The play ranks among the supreme comedies of manners (or, more accurately, bad manners) from the heyday of an internationally respected playwright. But the plot is minimal. Performed on Simon Higlett's handsome set that presents the Bliss home as an opulent arts-and-craft retreat, the production is deliciously knowing about the shameless wiles of theatricality and the havoc that it wreaks. True, the first act is a bit strained, but the show warms up considerably as it progresses.
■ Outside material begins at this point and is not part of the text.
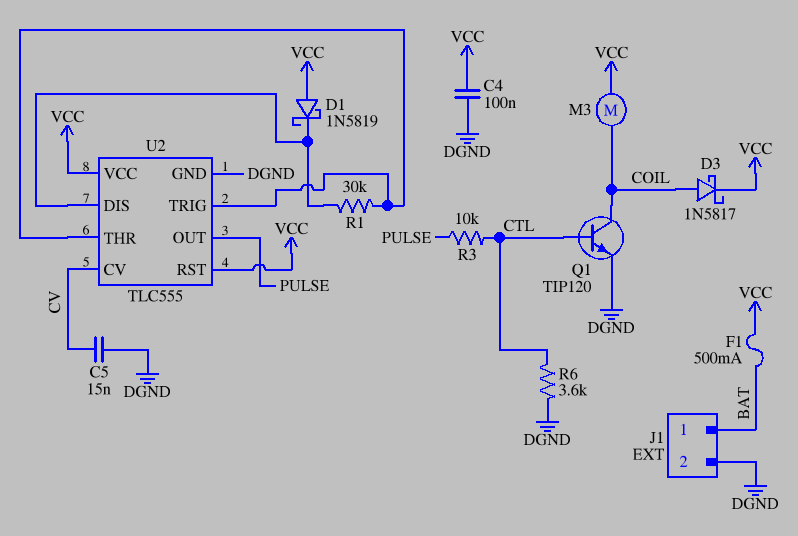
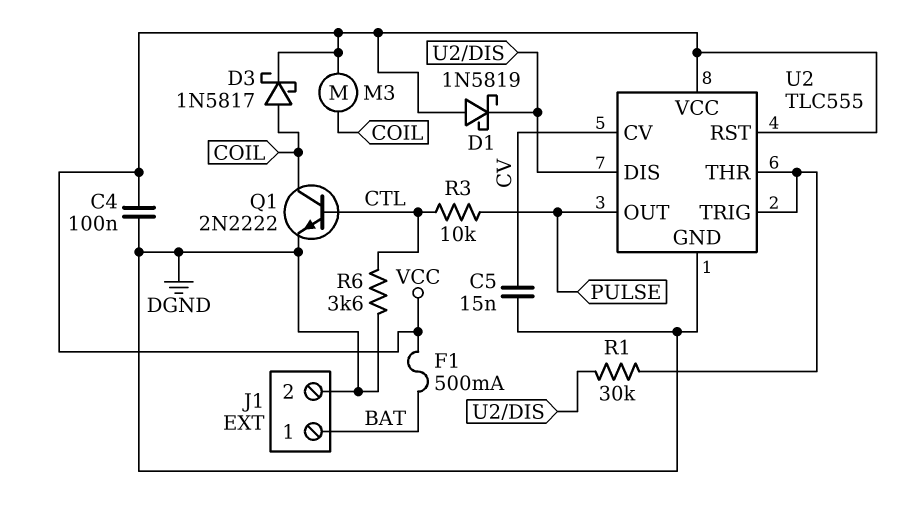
Q1: NPN TIP120 (B CTL, C COIL, E DGND) -> NPN 2N2222 (B CTL, C COIL, E DGND)

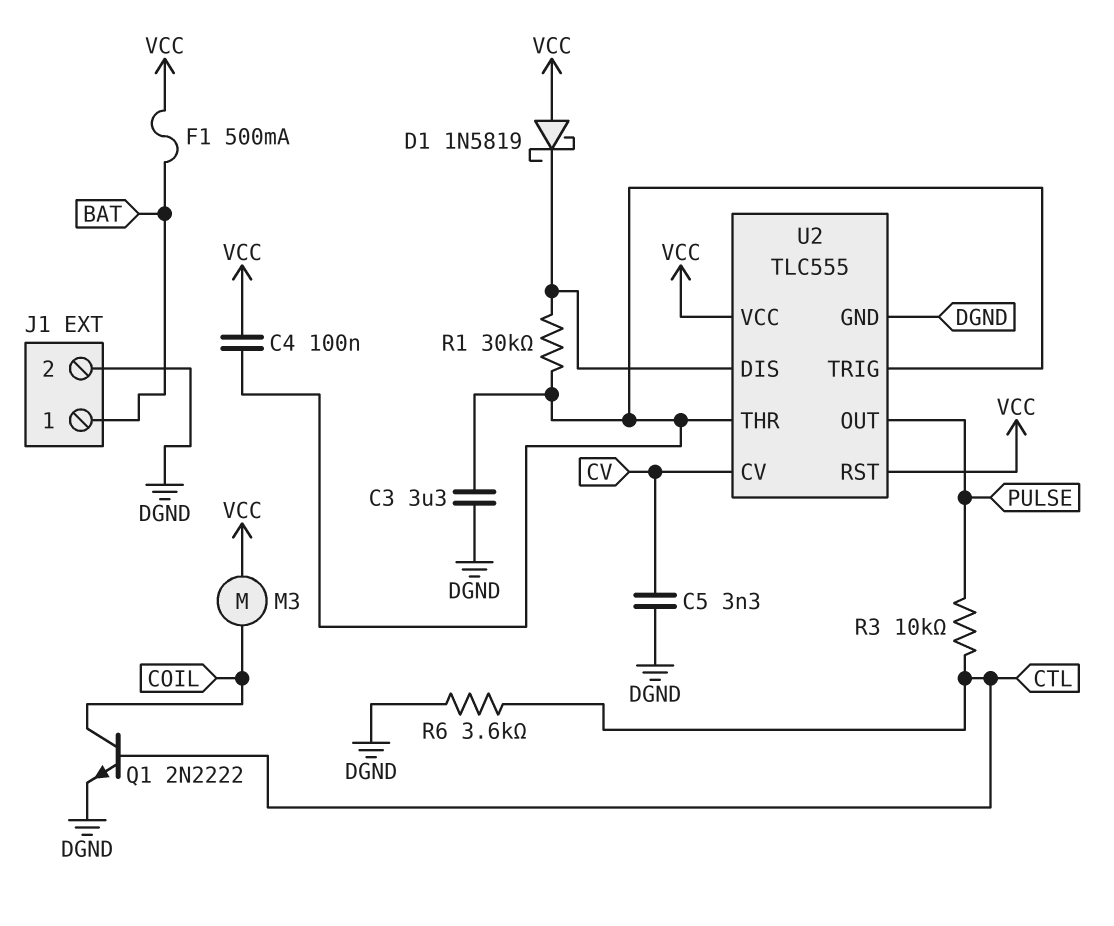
C3: none -> 3.3uF (DGND, U2/THR)
C4: 100nF (DGND, VCC) -> 100nF (U2/THR, VCC)
C5: 15nF (CV, DGND) -> 3.3nF (CV, DGND)
D3: schottky 1N5817 (A COIL, K VCC) -> none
Looking, at moments, disconcertingly like the late Queen Mother in her floaty, floral garments, Judi Dench's Judith veers hilariously between striking attitudes and spouting sentiments that derive from her back catalogue of dreadful melodramas and sudden rapid concessions to reality. It's the seamless, brilliantly-timed way in which she slides from the semi-rehearsed to the grudgingly spontaneous that makes Dench's performance so funny.
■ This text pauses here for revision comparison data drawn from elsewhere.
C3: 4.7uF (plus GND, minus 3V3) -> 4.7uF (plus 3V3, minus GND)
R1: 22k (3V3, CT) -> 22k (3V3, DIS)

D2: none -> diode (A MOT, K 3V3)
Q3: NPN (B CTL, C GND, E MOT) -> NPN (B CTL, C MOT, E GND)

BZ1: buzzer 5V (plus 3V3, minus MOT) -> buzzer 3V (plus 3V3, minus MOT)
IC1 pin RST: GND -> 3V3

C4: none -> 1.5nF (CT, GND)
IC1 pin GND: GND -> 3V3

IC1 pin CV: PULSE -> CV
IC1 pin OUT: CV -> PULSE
There are some delectable don't-you-dare-stop-me moments when she overrides protests, and an oh-so-stoical scamper to the piano to play her one, poignant party piece for the stuffed shirt of a diplomat (William Chubb).
I particularly liked Peter Bowles as Judith's self-centred novelist husband, and Charles Edwards as Sandy Tyrell, the sporty, chinless chump who is an amusingly bashful tangle of hero-worship for Judith and, later, a jumpy, nerve-racked desperado. Dan Stevens (as Simon) and ex-EastEnder Kim Medcalf (as Sorel) expertly signal that, however much the Bliss offspring may want to rebel, they are programmed to use newcomers as props and to close ranks against them.
Indeed, the morning after the ghastly night before, the worryingly reinvigorated family has trouble remembering the identity of the depleted bit-players. The climactic laugh comes when Dench, hearing the slammed door and the noise of the absconding car, surfaces for a second from the Bliss's breakfast row and, sublimely impervious to the irony of it, snaps "How very rude!".
Expectations (not to mention ticket prices) are running even higher than usual for this performance, blending the ever-popular components of Coward's classic comedy and our national treasure, Dame Judi. The result is, in every sense, sheer comic bliss. It is an expertly calibrated comedy of anti-social embarrassments expertly conducted by director Peter Hall. This is a production of Hay Fever that is not to be sneezed at.
Hay Fever at Theatre Royal Haymarket, London SW1, (0870 400 0858), to 5 August. Tickets: from £20 to £50.